Calthorpe was anciently a manor, held until the 14th century by the Brancestre family. The last in the male line was Sir John Brancestre whose daughter and heiress Agnes Brancestre married Richard Danvers (d.1409) of Epwell, who thereafter made Calthorpe his seat. His son and heir was John Danvers (died 1449), four times a Member of Parliament for Oxfordshire. From the Danvers family the manor passed by purchase to
the Copes, the Chamberlains, the Hawtaynes (whose arms survived in 1895 sculpted above the entrance of the manor house), the Dashwoods and the Cobbs. Easington was first mentioned in 1279 as a rural estate with a local mill, which was attached to the former Calthorpe Manor, whose demesne lands were subsequently leased out to local tenants. In 1431 Easington was purchased by John Danvers of Calthorpe from the Bishop of Lincoln, whose seat was Banbury Castle.

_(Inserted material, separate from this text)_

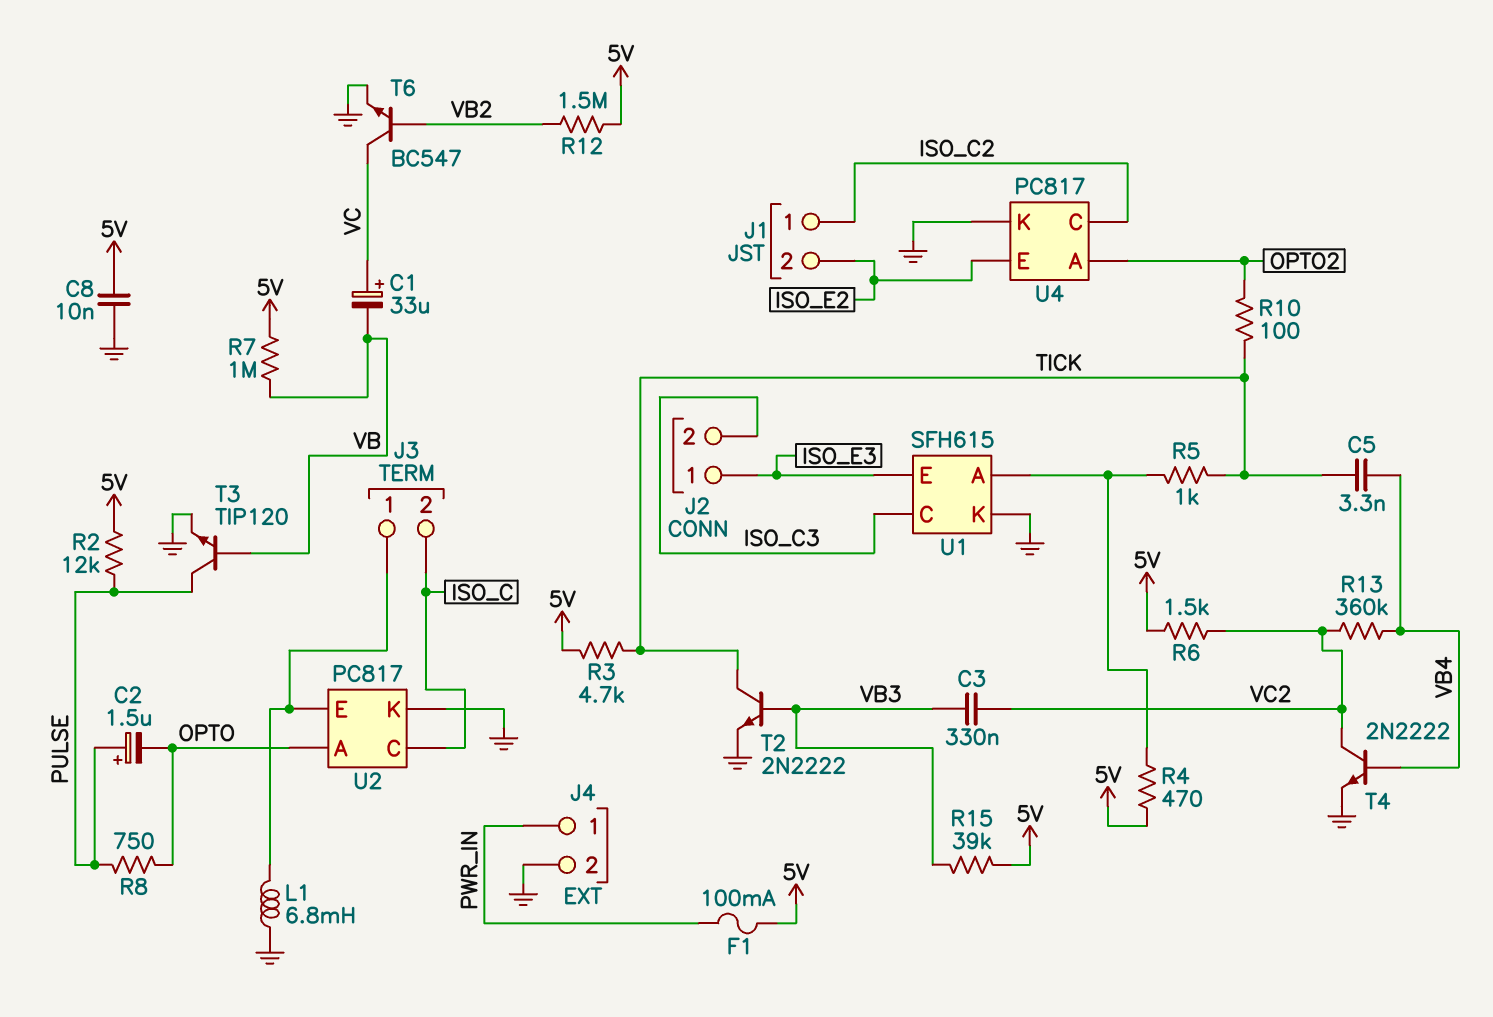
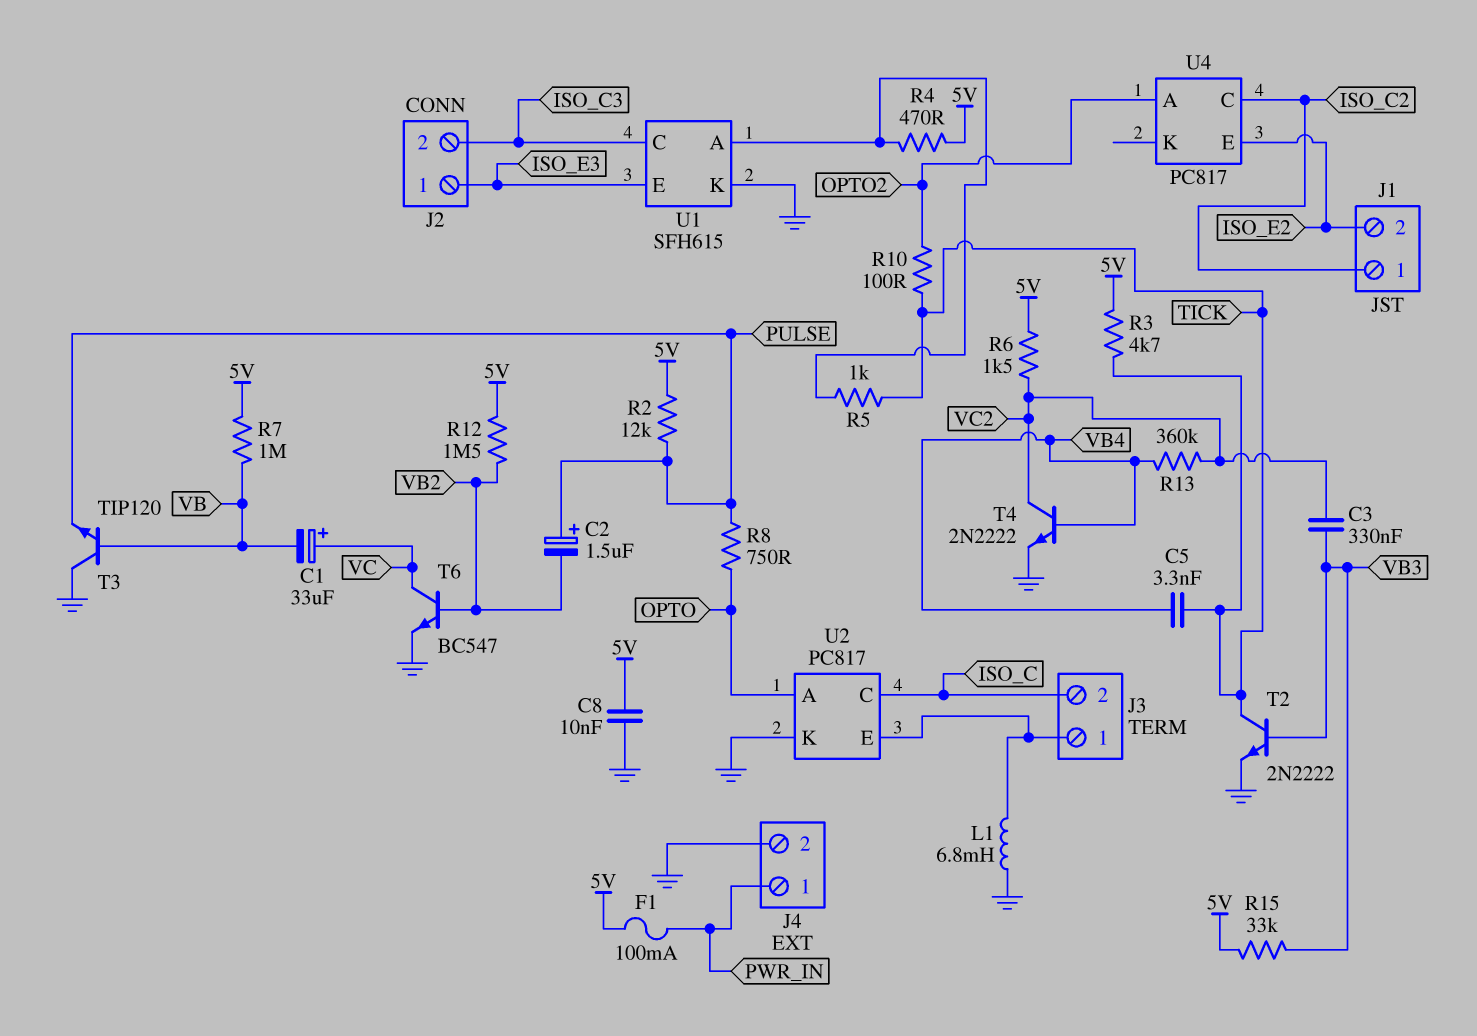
C2: 1.5uF (plus PULSE, minus OPTO) -> 1.5uF (plus PULSE, minus VB2)
R15: 39k (5V, VB3) -> 33k (5V, VB3)
T3: NPN TIP120 (B VB, C PULSE, E GND) -> NPN TIP120 (B VB, C GND, E PULSE)
U4 pin K: GND -> none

In 1247, hundreds of Banbury were valued at £5 a year and, in 1441, "certainty money" due from the northern part of the hundred was 89s 8d. It was made up of payments from Shutford, Claydon, Swalcliffe, Great Bourton and Little Bourton, Prescote, Hardwick, Calthorpe and Neithrop, Wickham, Wardington, Williamscot, Swalcliffe Lea and the former prebend of Banbury. By 1568, these, except the rent from Wardington, amounted to 69s 4d. In 1652, the total profits of court were valued at 103s 4d a year in "certainty money". In 1875, payments were made only by Williamscot, Swalcliffe, Prescote, Great and Little Bourton, Neithrop, Claydon and Shutford, since the rest were freed from their rent obligations.

On 20 January 1679, Sir John Reade purchased the estate of Calthorpe.

In 1853, Edward Cobb was lord of the hundreds of Banbury and Bloxham, which were leased, with Calthorpe House in Banbury, to Thomas Draper between 1862 and 1869, as was the hundred in 1875. It was included with the house in an auction, but the auction seems not to have gained legal status since, in 1896, Edward Cobb was still the lord of the manor and Thomas Draper was no longer there.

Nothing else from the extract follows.